Au Forum régional des Amériques 2026 de la Global Democracy Coalition, tenu les 23 et 24 avril à Asunción, au Paraguay, le directeur de l’ONLCC, Ricardo Fleuridor, a lancé un avertissement sur les risques d’enracinement de la crise haïtienne. Selon lui, la corruption, l’affaiblissement des institutions et l’absence d’élections crédibles menacent durablement la légitimité démocratique du pays.
Port-au-Prince, 26 avril 2026 — La crise haïtienne n’est pas seulement sécuritaire. Elle est aussi institutionnelle, démocratique et morale. C’est le message porté par Ricardo Fleuridor, directeur de l’Organisation Nationale de Lutte Contre la Corruption (ONLCC), lors du Forum régional des Amériques 2026 de la Global Democracy Coalition (GDC), tenu les 23 et 24 avril à Asunción, au Paraguay. Co-organisé avec l’association paraguayenne Alma Cívica, ce forum avait réuni des acteurs de la société civile, des institutions publiques et des défenseurs de la démocratie de toute la région. L’ONLCC y avait été invitée à prendre part aux échanges autour de la démocratie, de la gouvernance et de la transparence.
Devant les participants, Ricardo Fleuridor a dressé un constat préoccupant sur la situation d’Haïti et de la Caraïbe. Il a mis en évidence le lien étroit entre corruption, fragilité institutionnelle et perte de légitimité démocratique. Selon son analyse, ces phénomènes ne sont pas séparés : ils se nourrissent mutuellement et affaiblissent la capacité de l’État à protéger les citoyens, à garantir les services publics et à faire respecter l’État de droit.
Depuis l’assassinat du président Jovenel Moïse en juillet 2021, Haïti évolue dans un vide institutionnel prolongé. L’absence d’élections a favorisé une gouvernance de fait, sans véritable renouvellement démocratique des pouvoirs publics. Dans ce contexte, plusieurs organes de contrôle dont l’Office de la Protection du Citoyen (OPC), la Cour Supérieure des Comptes et du Contentieux Administratif (CSCCA), ainsi que les structures chargées de la lutte anticorruption fonctionnent dans un environnement marqué par la précarité, les contestations et les limites de moyens.

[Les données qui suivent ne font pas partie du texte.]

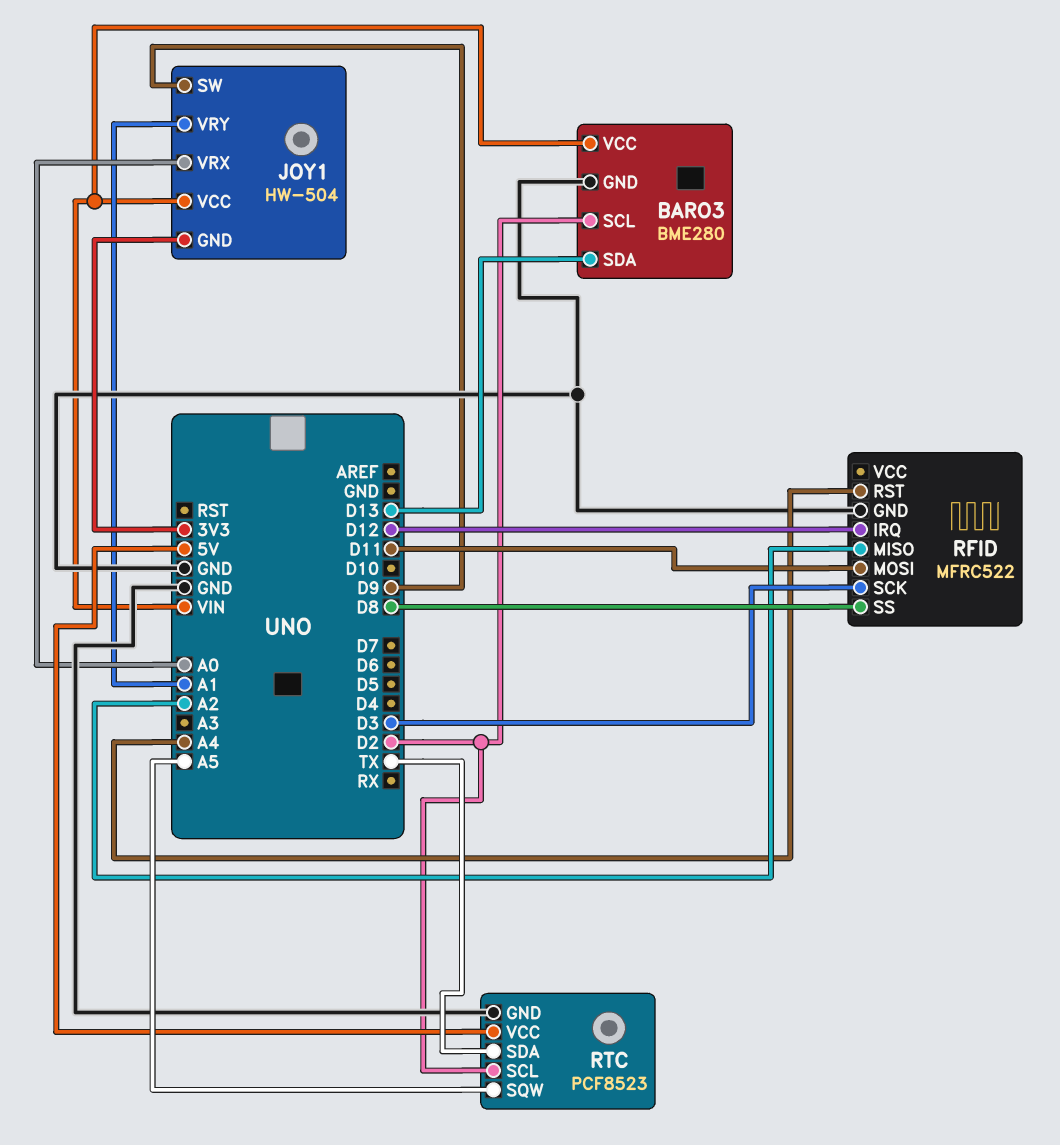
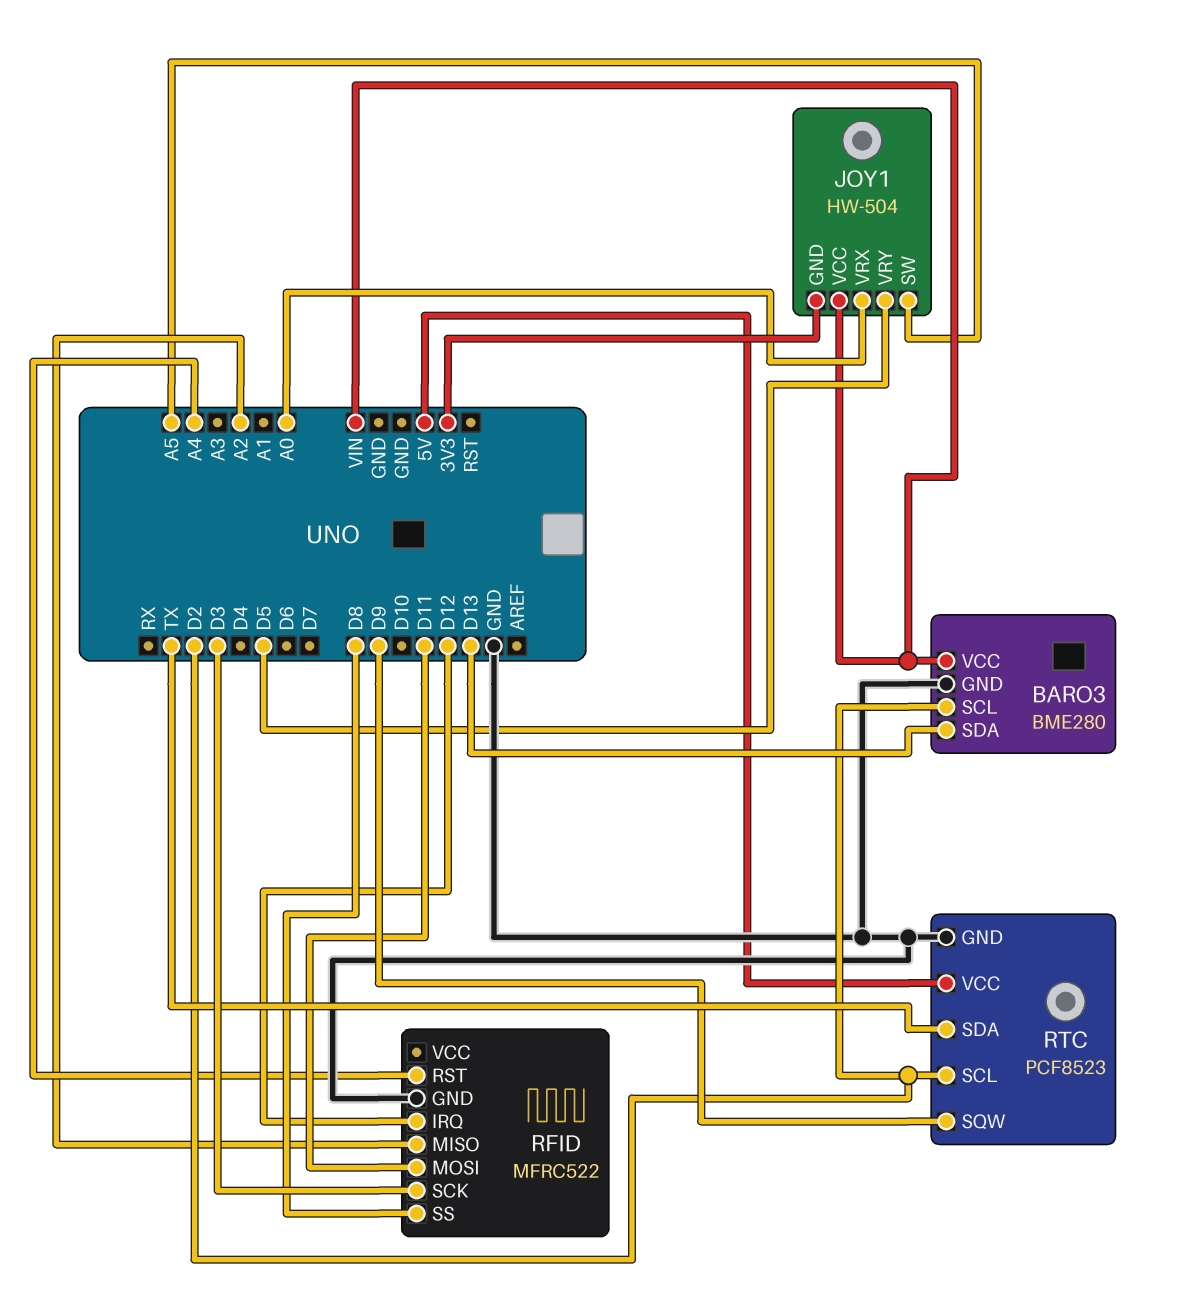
JOY1 pin SW: D9 -> A5
JOY1 pin VRY: A1 -> D5
RTC pin SQW: A5 -> D9

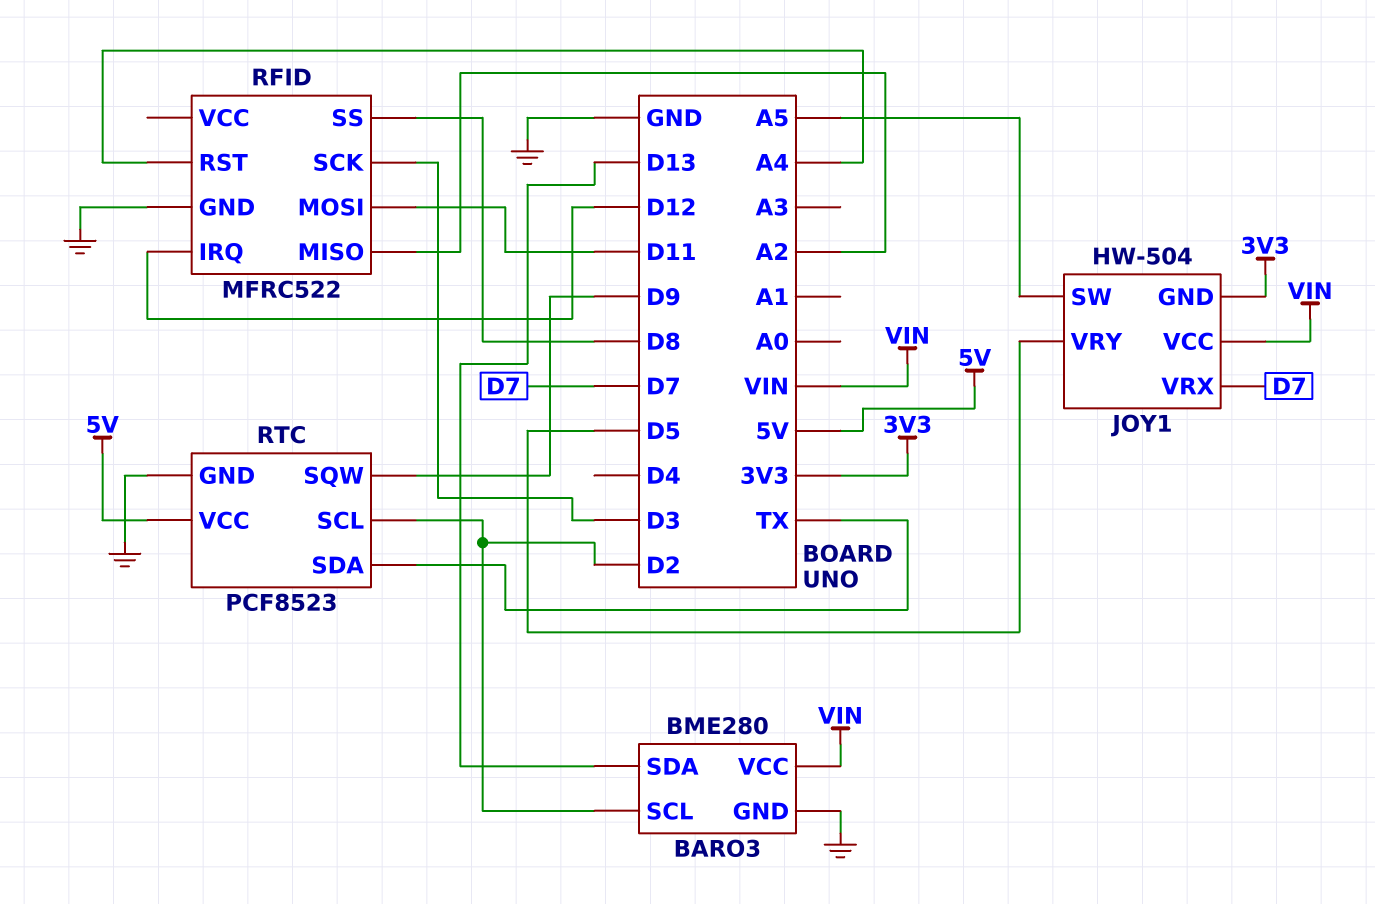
JOY1 pin VRX: A0 -> D7

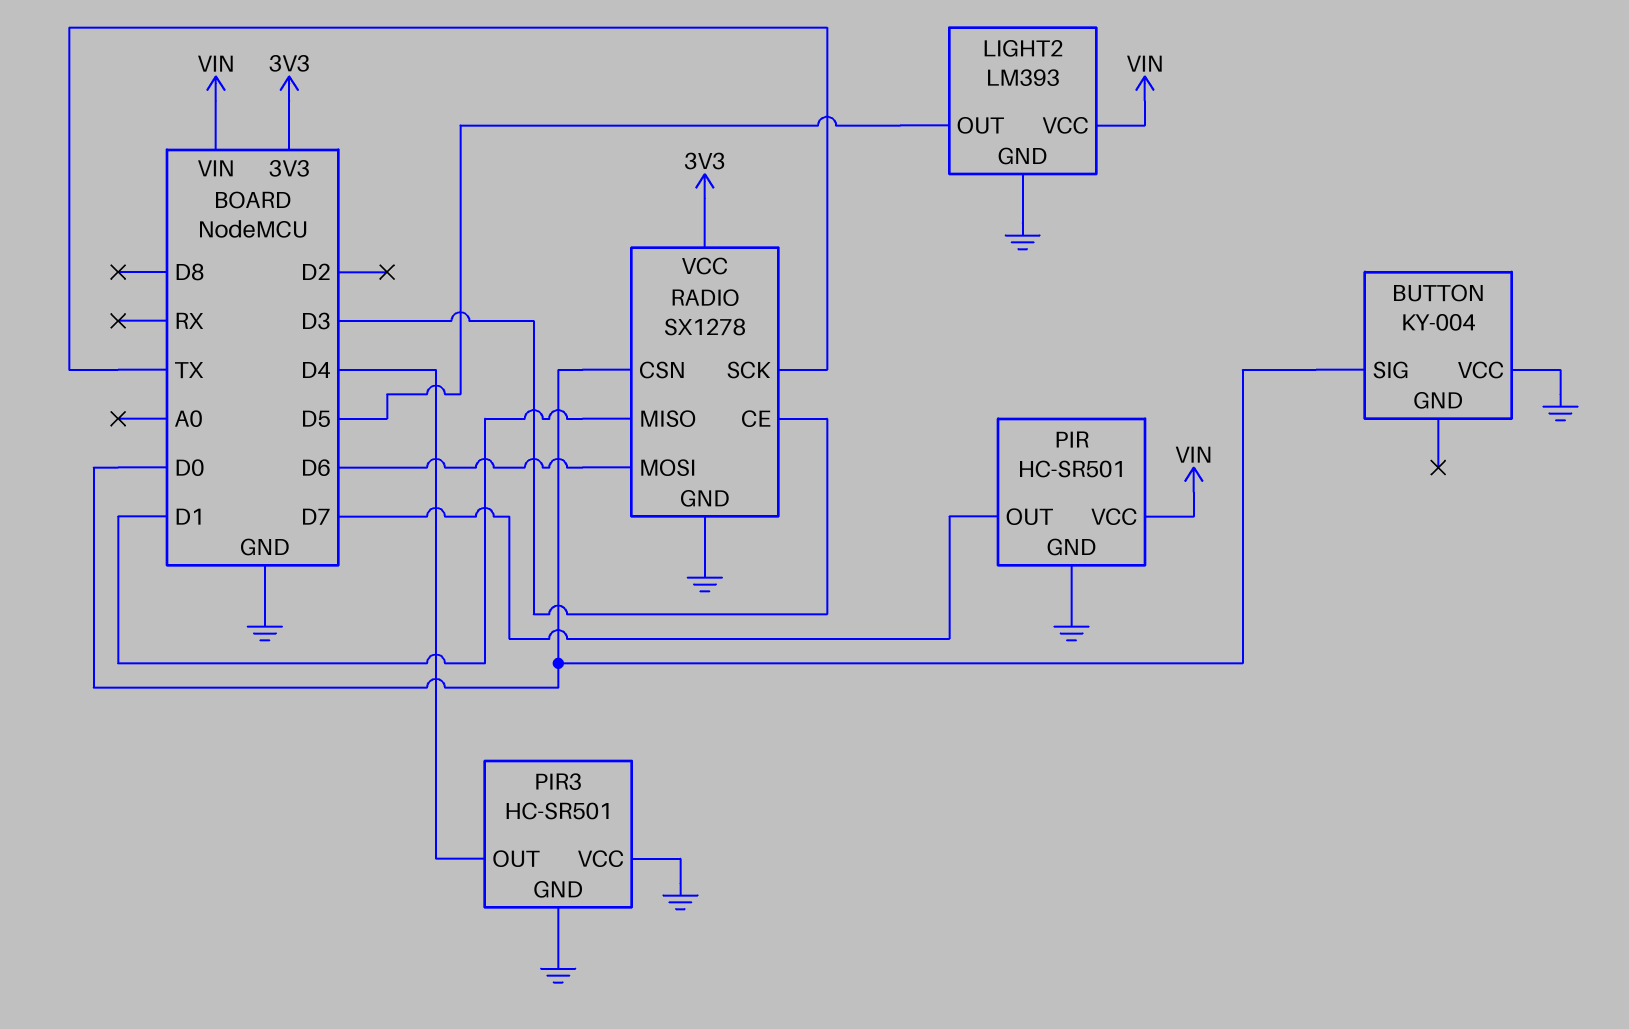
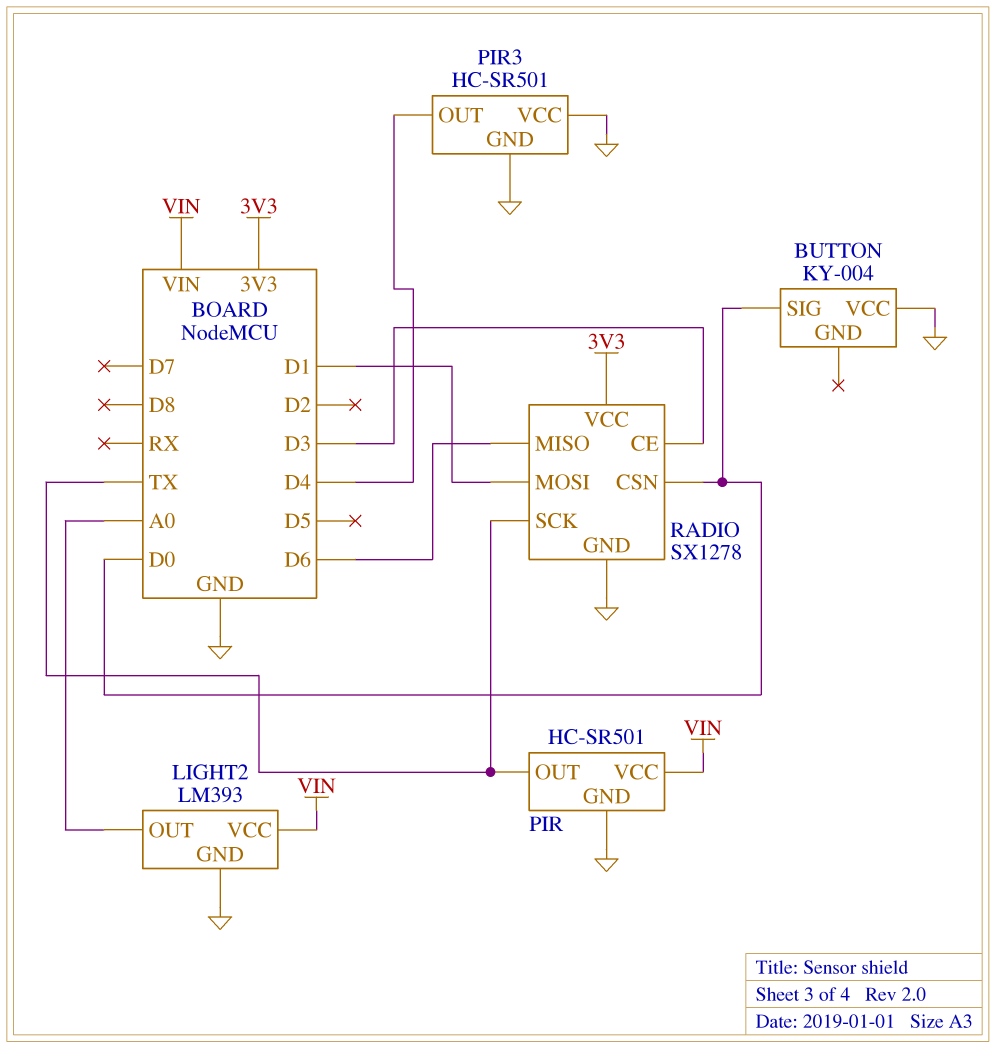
LIGHT2 pin OUT: D5 -> A0
PIR pin OUT: D7 -> TX
RADIO pin MISO: D1 -> D6
RADIO pin MOSI: D6 -> D1

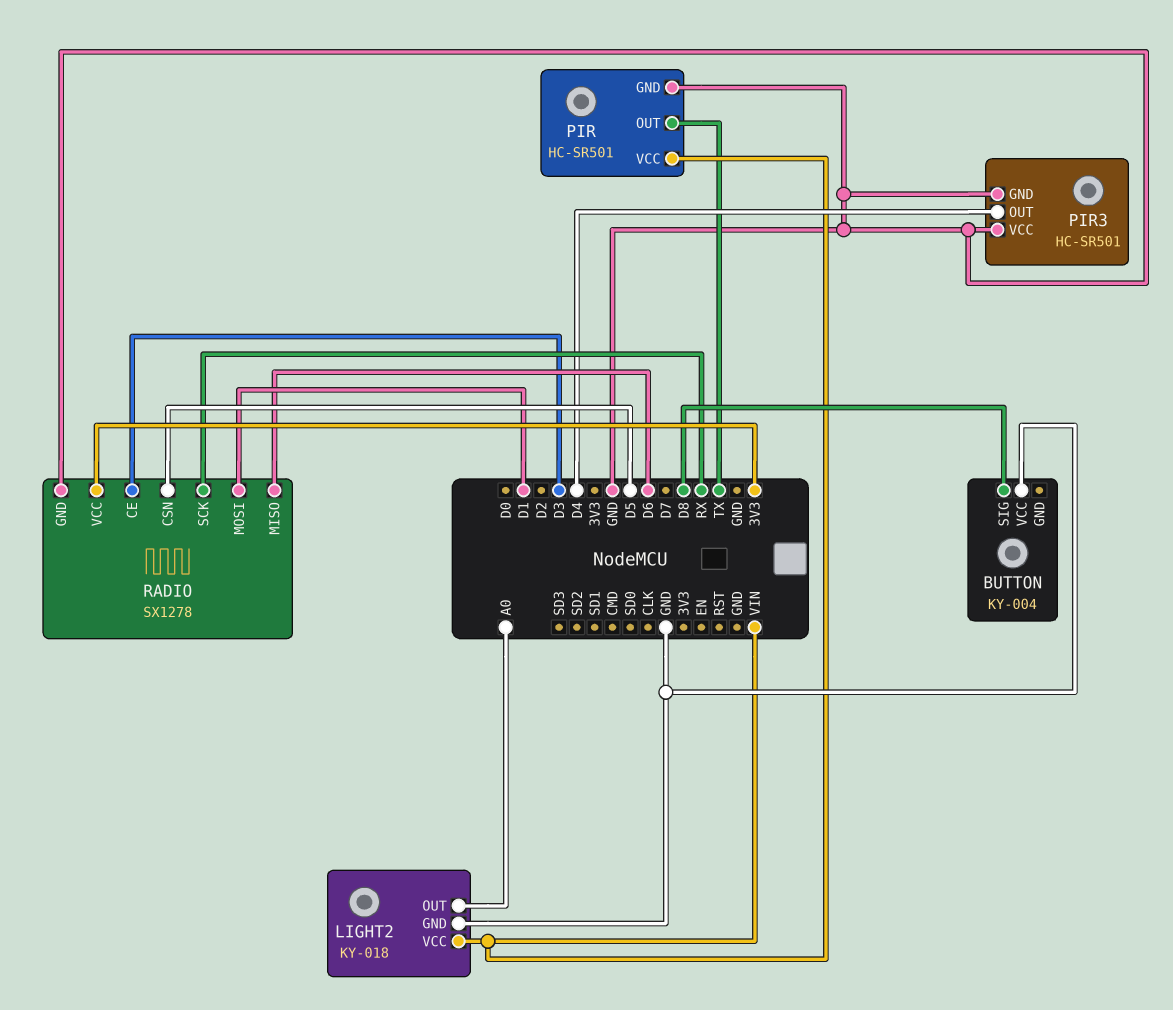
BUTTON pin SIG: D0 -> D8
LIGHT2: LM393 -> KY-018
RADIO pin CSN: D0 -> D5
RADIO pin SCK: TX -> RX

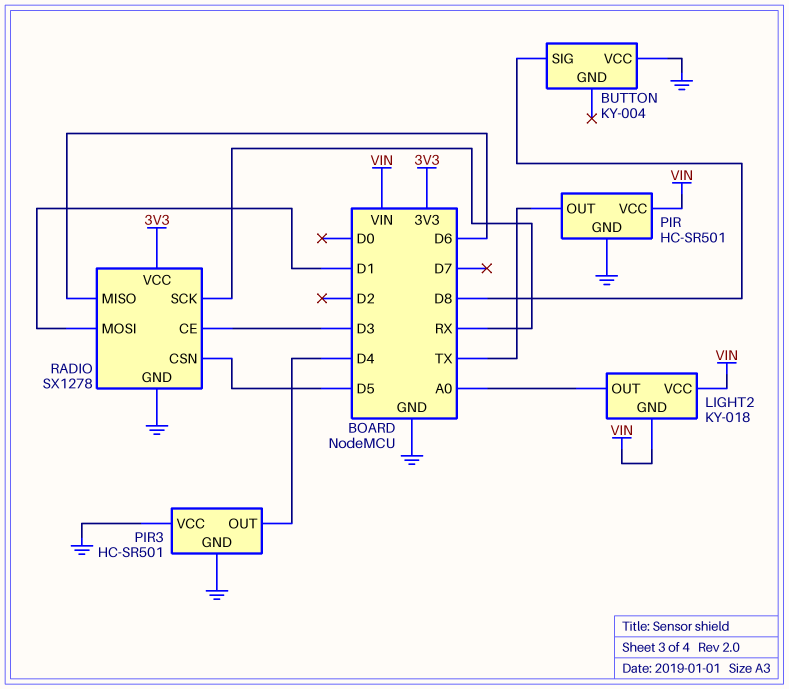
LIGHT2 pin GND: GND -> VIN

Pour Ricardo Fleuridor, cette faiblesse institutionnelle ouvre la voie à l’impunité. Lorsque les mécanismes de contrôle sont affaiblis, la corruption devient plus difficile à combattre, les décisions publiques perdent en crédibilité et la confiance des citoyens envers l’État s’effondre. Cette crise de confiance, selon lui, constitue l’un des principaux obstacles à toute sortie durable de crise.
La situation sécuritaire aggrave davantage ce tableau. Une partie importante de Port-au-Prince et de plusieurs zones stratégiques demeure sous l’influence de groupes armés, ce qui limite la circulation des citoyens, empêche l’exercice normal des droits civiques et réduit l’espace de participation démocratique. À cette insécurité s’ajoute l’expansion d’une économie criminelle aux ramifications régionales, un phénomène qui dépasse les frontières haïtiennes et menace la stabilité de la Caraïbe.
Au-delà du cas haïtien, le responsable de l’ONLCC a inscrit son intervention dans une lecture régionale. Il a évoqué une Amérique latine et une Caraïbe confrontées à la montée du crime organisé, aux tensions géopolitiques, à la polarisation politique et aux contraintes économiques persistantes. Selon lui, ces facteurs fragilisent les démocraties et rendent plus urgente une réponse coordonnée entre les États, les institutions régionales et la société civile.
Face à ces défis, Ricardo Fleuridor plaide pour des réformes structurelles, le renforcement des institutions de contrôle, l’appui à la société civile et l’organisation d’élections libres, inclusives et crédibles. Il estime que le retour à la légitimité démocratique passe nécessairement par un processus électoral sérieux, capable de restaurer la confiance de la population et de replacer l’État dans son rôle de garant de l’ordre public, de la transparence et des droits fondamentaux.
À travers son intervention au Paraguay, Ricardo Fleuridor a voulu faire entendre une alerte : sans institutions fortes, sans justice indépendante et sans élections crédibles, Haïti risque de voir sa crise devenir permanente. Son message dépasse la dénonciation. Il appelle à un sursaut national et régional pour empêcher que la corruption et l’effondrement démocratique ne deviennent la norme.